If you look at it in a certain way Regigigas could sort of be like it's own microplanet with the moss having grown relying on its internal heat.

The Ability "Sap Sipper" being so named in English localizations. The original name of "Herbivorous" fits better for the Pokemon with this Ability, like Bouffalant and Goodra.

If someone said, "But kids wouldn't understand that", a) you're underestimating kids' intelligence, and b) if it had to be changed even something like "Plant Eater" would be fine. "Sap Sipper" makes me think of beetles, not large animals like Bouffalant.

I don't get why they didn't keep it as Herbivore. Kids know what a herbivore is. Infact there has to be another reason aside "kids not understanding" because that's just stupid. Maybe they didn't want kids to think the Pokemon ate the Grass-type Pokemon? "No, no kids, Stantler's Ability doesn't mean it devoured Oddish, it means that Stantler just, err, licked it's... sap. Yes, these Pokemon are Sap Sippers as they're just lapping up the nectar".''

As much as i love them, and am generally pro-localization having fun with names, "Sap Sipper" and "Big Pecks" both stick out among the ability names. They're so goofy compared to everything else, even within gen 5.

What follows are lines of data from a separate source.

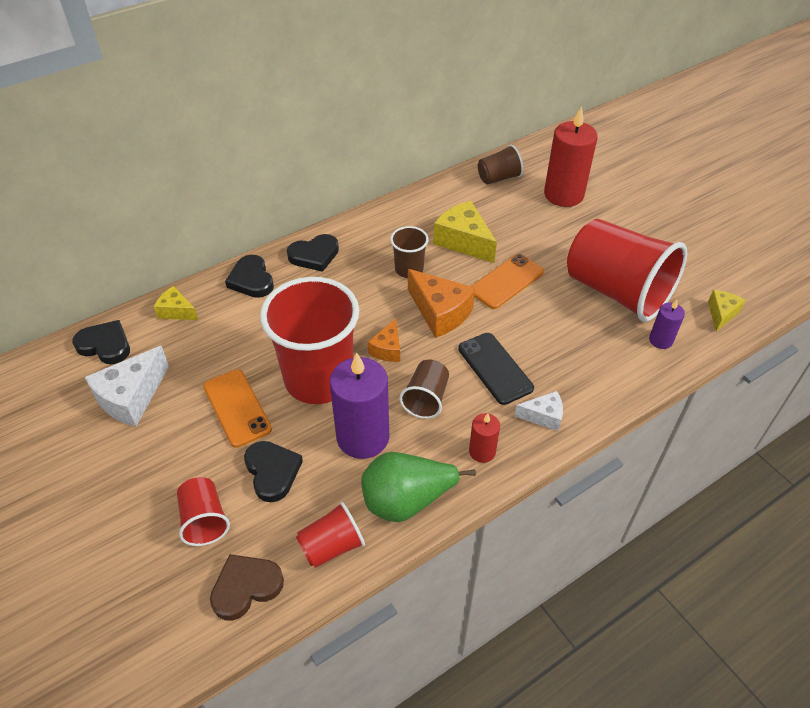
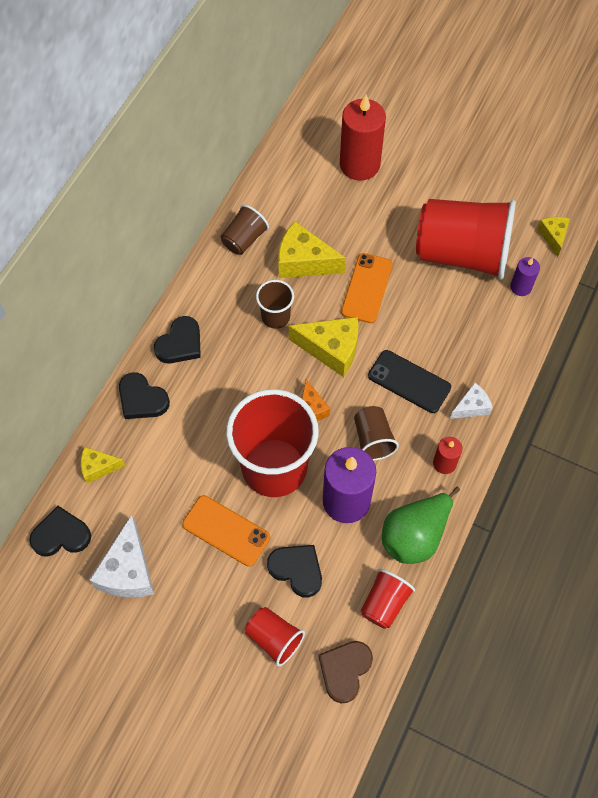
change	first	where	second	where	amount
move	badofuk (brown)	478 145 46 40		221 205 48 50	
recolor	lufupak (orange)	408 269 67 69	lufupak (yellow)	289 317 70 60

Big Pecks I'm fine with. Not only is it a funny pun, but the Japanese name is "Pigeon Breast" yet Chatot is a parrot, Ducklett/Swanna is a duck/swan, Vullaby family are vultures, Fletchling is a robin, heck, while Pidove starts as a pigeon it evolves into a pheasant thanks to really weird Japanese wordplay.
 
Oh, oops, that reminds me - I meant to respond to the question of Alder, Iris and Diantha, but I seem to have overlooked it!
(While my intentions in writing that were a bit different from yours, Pikachu315111, I appreciate that you gave your own interpretation! I always love seeing what other people have to say about stuff like this!
Also, I've heard theories about Plumeria being related to the former Ula'ula Kahuna before - I had heard it proposed that she was their daughter, for example, although a Captain probably makes more sense since she gives you the Poisonium-Z - but I had never made the connection between her Poison specialty and the tapu! That's super interesting - it is both the only weakness all four of them have in common and the only double-weakness of Ula'ula's own Tapu Bulu! That's a really cool observation!)
But yeah, here's what I was thinking when I said that, at least:

In Unova, pretty much the center of the story is the idea that, even when people or ideas seem to be in conflict with one another, a) they often aren't so irreconcilable after all and b) there is more to be learned by being open to others' opposing ideas and embracing them than by staying rigidly in your own beliefs; even if you don't outright change your mind or meet halfway every time someone else has a different point of view, you can come to a more nuanced point of view and a deeper understanding of the world than if you refuse to listen to anyone but yourself.
This is pretty much everywhere in these games. It's in the mascots (the values they represented seemed to be so irreconcilable that they split from the original dragon, but N realizes in the end that in order to change the world, they're meant to coexist rather than to destroy each other), it's in the "truth and ideals" dichotomy (the point of this is that they're not meant to be in opposition at all; changing the world takes both an understanding of it and a desire to make it better, not just one or the other, and both rejecting ideals because of the way the world is and rejecting the truth because of the way the world could be will get you nowhere), it's in the core conflict of the games (Team Plasma tries to frame humans and Pokémon as being better off apart, but they're actually at their best when they're working together and able to grow in tandem), it's in the way other characters engage with Team Plasma (Burgh in particular highlights this well: he mentions that by taking Team Plasma's message into account, he came to reconsider his relationship with his Pokémon and actually ended up closer to them than ever)...
This same theme inspired the region - with its clearly divided segments and its iconic bridges connecting them - and the starters - all of which are based on distinct, non-American cultures in a reflection of Unova as a "melting pot" - and Generation V's Pokémon in general - both the choice to have no older Pokémon (making them appear new and different) and the frequent parallels to older lines (making them more similar and familiar than they might appear at first glance) work together to create this effect.
So yeah. That's the point of Black and White.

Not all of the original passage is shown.